Just like there is always the right tool for every job, there is a right person for every position, someone who possesses the skills and experience necessary to address the challenges of the job at that time.
For most public universities across Pakistan right now, their biggest challenge is financial sustainability, and staying afloat (Ayesha Razzaque, ‘Universities and the financial tightrope’, The News, June 6, 2024).
Many universities are months behind on paying their existing staff and retirees. Financial contributions from the Higher Education Commission (HEC) that allowed many public universities to cover expenses saw drastic cuts last year.
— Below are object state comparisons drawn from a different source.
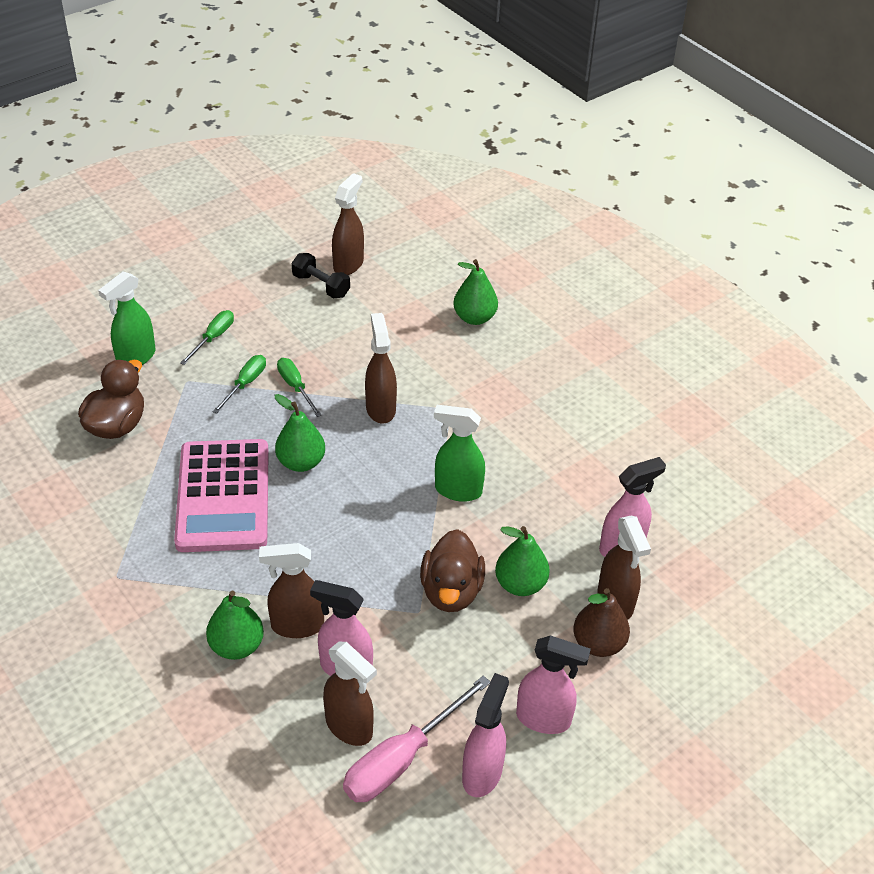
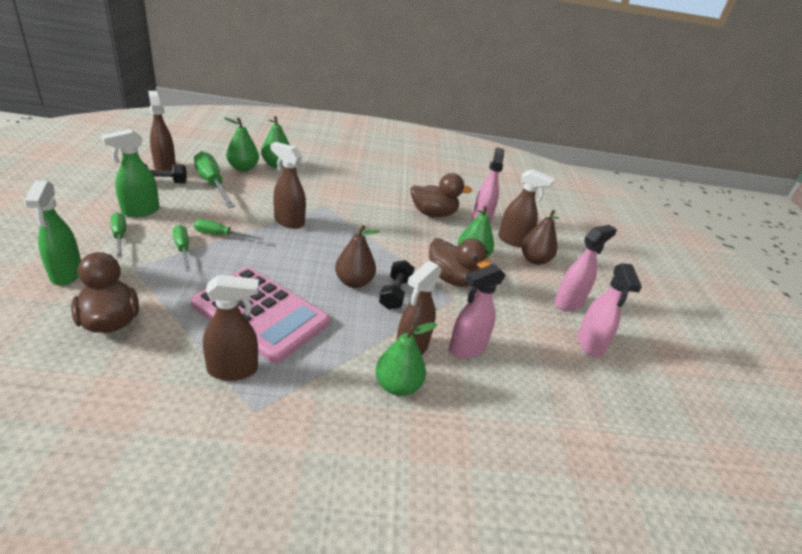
camera: 55 degrees left, 10 degrees down
(301, 462) = (283, 269): green pear -> green pear (243, 168)
(345, 522) = (354, 282): none -> brown pear
(349, 727) = (515, 375): brown spray bottle -> brown spray bottle (233, 370)
(365, 563) = (395, 294): none -> black dumbbell
(368, 312) = (212, 184): none -> green screwdriver
(402, 758) = (557, 367): pink screwdriver -> none
(457, 490) = (384, 236): green spray bottle -> green spray bottle (140, 211)
(482, 773) = (590, 344): pink spray bottle -> pink spray bottle turned 150 degrees counterclockwise
(568, 498) = (433, 214): none -> brown duck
That gave the HEC leverage to push requirements onto universities, such as the one where only someone holding a PhD can be appointed university vice-chancellors (VCs).
The scoring criteria of applicants contain many of the same metrics used for academic promotions, like publications counts, which means that in almost all cases, only academics qualified for the position of VC. Domestic academia has been trained to maximise those gameable and highly problematic metrics employing various schemes, something people have been writing about for years.
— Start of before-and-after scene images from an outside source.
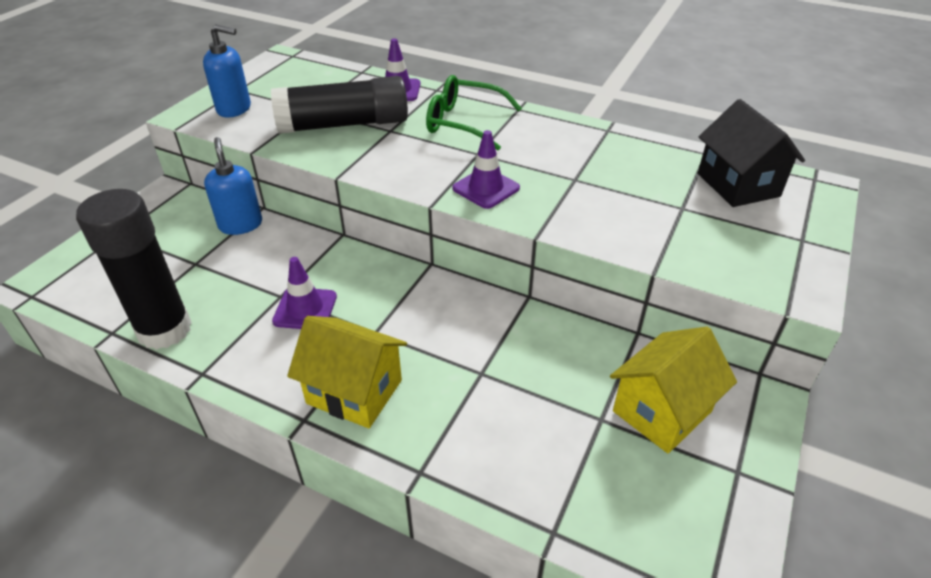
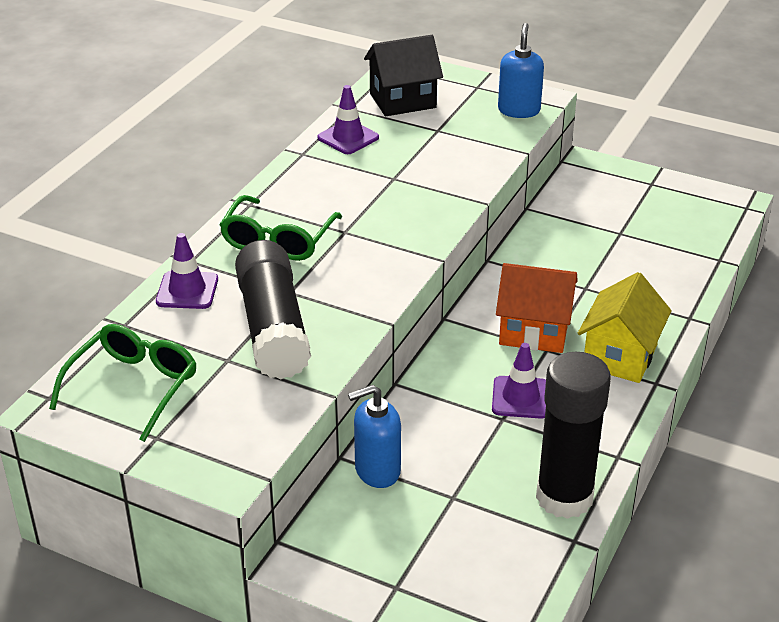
camera: 90 degrees left, 5 degrees down
(234, 109) = (217, 430): blue soap dispenser -> blue soap dispenser (519, 110)
(292, 79) = (133, 386): none -> green glasses
(405, 324) = (534, 331): none -> orange house
(486, 188) = (410, 227): purple traffic cone -> purple traffic cone (348, 138)
(662, 411) = (607, 206): yellow house -> none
Compounding the damage further, VC search committees rely in large part on those same imperfect metrics to rank applicants for VC positions. The result is a small pool of (usually connected) candidates who are playing musical chairs with VC offices in universities across the country, preferably in a tier-1 city.
The accomplishments of VCs so selected have little relevance to the problems their institutions face. Few university leaders are dynamic enough to develop a plan to generate additional lines of revenue for their institutions, raise the value proposition of their programs for students, and create a governance structure that is more inclusive of student voices (Ayesha Razzaque, ‘Leading without a plan’, The News, August 21, 2023). Fewer still succeed. Most carry on with business as usual: demanding the release of more public funds. The nature of challenges faced by universities is such that academics may not have the skills to tackle them.
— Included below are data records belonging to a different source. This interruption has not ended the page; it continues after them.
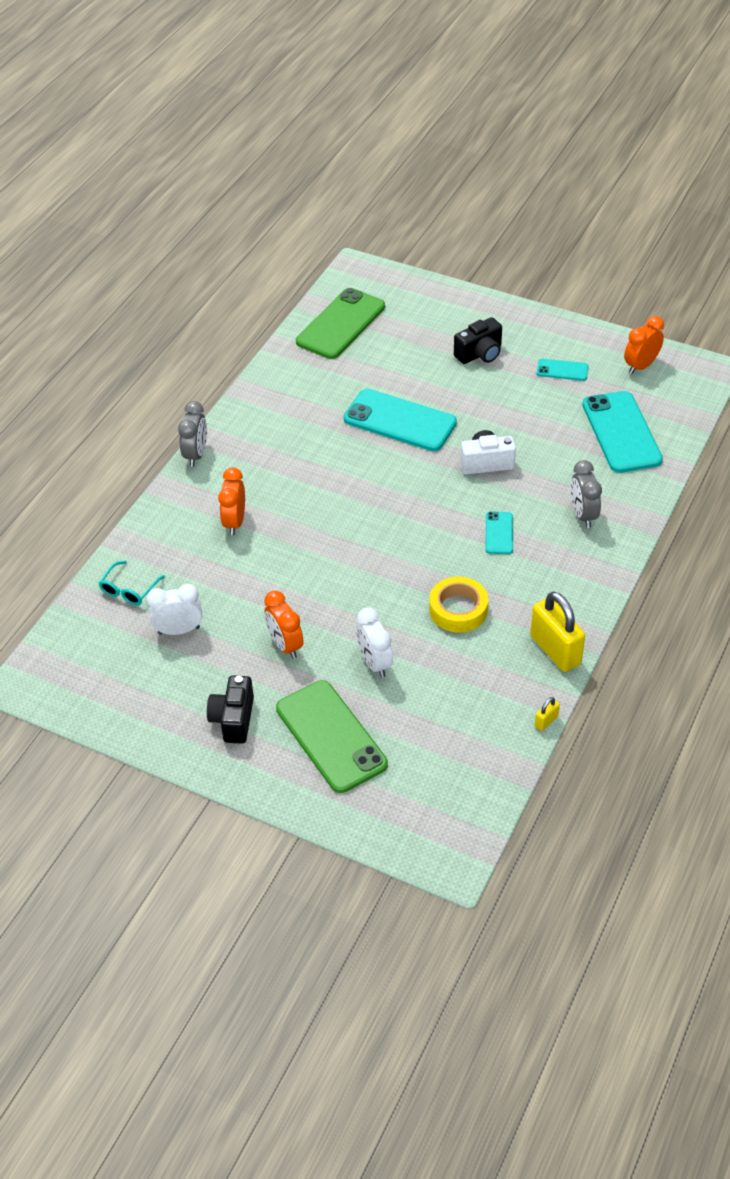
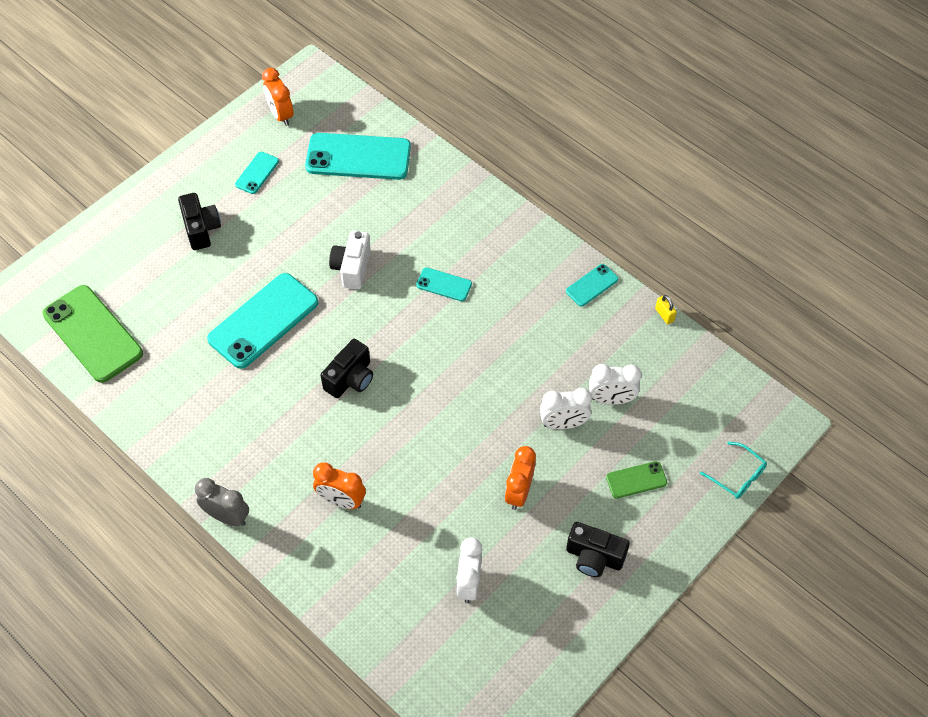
camera: 75 degrees left, 10 degrees up
(129, 590) = (398, 621): turquoise glasses -> turquoise glasses (738, 476)
(285, 645) = (519, 492): orange clock -> orange clock turned 120 degrees clockwise
(331, 736) = (636, 480): green phone -> green phone, size x0.48
(362, 494) = (350, 379): none -> black camera
(419, 696) = (611, 399): none -> white clock
(458, 609) = (523, 342): yellow tape -> none
(555, 650) = (592, 285): yellow padlock -> turquoise phone
(583, 515) = (446, 217): grey clock -> none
All this is to say that there is a dire need to grow the pool of talent that can be considered for appointment of VCs and open the search process to people without PhDs; amend the search criteria to search not for ‘accomplished’ academics but ones that understand the context an institution operates in and have the skill set to address their specific challenges; and ensure VC search committees comprise of people that are familiar with the institution and are not stuffed with some far-away bureaucrats unfamiliar and unaffiliated with the institution, as is presently the case. This package of suggestions is not new, and I am not the only one who has made them.
Perhaps because federal funding for universities has dried up and the HEC’s leverage weakened, the Sindh CM recently expressed his intention to amend the Sindh Universities and Institutes Laws Act 2018 to enable the appointment of bureaucrats and people not holding a PhD to VC positions. Publicly, the justification given is frustration with how difficult it is to remove VCs accused of wrongdoing from office, the implied conclusion being that bureaucrats in Sindh never indulge in wrongdoing.
The specific mention of bureaucrats in the amendment suggests that this is not about growing the talent pool of eligibles who can be appointed VCs with relevant track records and skill sets, that can restore value and credibility to the qualifications they award, diversify revenue lines, make investments, and do not fear bringing some transparency to their operations. Instead, it might be as simple as creating cushy landing spots for favoured and gratefully pliant individuals.
Bills expanding the bureaucracy’s turf are often slow pushed by it and it is not a question of if this amendment will pass but when. It is a bastardisation of the recommendations made above.
Since this news became public, faculty members have been protesting and the HEC has sent a letter to the CM of Sindh that has since become public, expressing its concern and disapproval of Sindh contemplating appointing bureaucrats and non-PhD holders as VCs. The letter cites guidelines dating back to 2007, invoked “reverence” and “veneration” for the office of VC, and that it would “[negatively] affect academic freedom and critical thinking”. I am not sure what that exactly means given that the prevailing state of academic freedom and critical thinking in public universities leaves much to be desired.
Inevitably, a few days later, in public remarks at the fourth Research and Technology Showcase 2025, the Sindh CM struck back, effectively making the point that if the HEC no longer provides financial support to Sindh’s universities, the province will do as it sees fit. He has a point; Sindh has been matching every Rs100 it receives from the federal government for higher education with Rs185 from its own budget. This is the highest among all provinces, comparing favourably against Balochistan (Rs76), Punjab (Rs6), and KP (Rs0).
If Sindh indeed goes ahead with the proposed changes, one thing will be certain: for better or for worse, Sindh will be charting its own course for its public universities. It does remove a key hurdle standing in the way of appointing people who can lead universities through the challenges that have little to do with academic prowess. But will it use that freedom to find and appoint the right people, or will it misuse it the way discretion often is?
The failure of imagination displayed in the inability to think beyond appointing bureaucrats does not inspire confidence. Going forward, the successes of its universities will be its to claim and their failures will be its to bear. There will be no more barriers in the way of Sindh appointing the right man or woman for the job. The question is: will it?
The writer (she/her) has a PhD in Education.